It's easy to say that you are an optimist. It's easy to say that you try to find the good in any situation you encounter, and it's easy to say that you try to find the good in everyone that you meet. For many, doing these things is important. With all of the negativity that we face in our world today, I don't blame people for wanting to see the best side of every situation. I myself have even tried my best to live like this, but what I have found is that it is not a practical way of living. While it may make us feel better about what is going on, it ignores the problems that we are facing, problems which are still there, even if we try to pretend that they are not.
We encounter a lot of people in our day-to-day lives, and these people that we meet are all different kinds of people. Each and every one of us has our own story; we each have our own experiences that have shaped us into the beings that we are today. I think, or I hope, that we can all admit that each of us has our own flaws. None of us are perfect people, and whoever you see as the "perfect person" could probably give you a million reasons as to why they are, in fact, not perfect.
Now, think about what you are doing when you are trying to look past all of the flaws that someone has, when you are trying to see only the good. Well, when you do that you are not letting yourself really know the whole person. Perhaps you are trying to find something to like about someone who has wronged you in the past so that you can attempt to move on. This is admirable, but it needs to be done with caution. I have found that it really is best to forgive, but never to forget, because if we ignore the bad and forget about it, then we will not be prepared to deal with it if/when it happens again.

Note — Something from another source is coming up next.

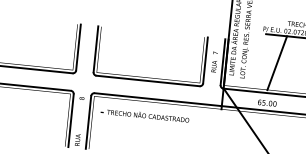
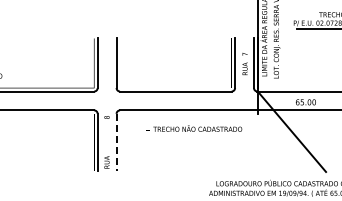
line: (276, 63) -> (311, 58), removed
text: (145, 115) -> (194, 128), moved
line: (88, 122) -> (116, 142), solid -> dashed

Finally, the biggest problem I would like to address regarding only seeing the good in people has to do with relationships. When you are in a relationship, especially a new one, you tend to look past the potential issues because you are so excited about this other person and you simply want to focus all of your attention on the positives. This makes the whole experience more enjoyable, sure, but what happens when the relationship is no longer new and you're still ignoring flaws? Soon enough you'll be too far into a situation that you should have seen was not right for you, and that doesn't put you in a good spot.
I'm not saying that you should be a pessimist. I'm not saying that you should nitpick and search for potential flaws in everyone you meet. What I am saying is that it is important to take a step back and try to make sure you are always giving yourself the full picture. Let's be real about the people around us. There is a lot of goodness to be found in all of us, but that goodness does not always give you the full story; there are certain things which we need to do as human beings in order to get by in this world, and being real with ourselves is one of those things.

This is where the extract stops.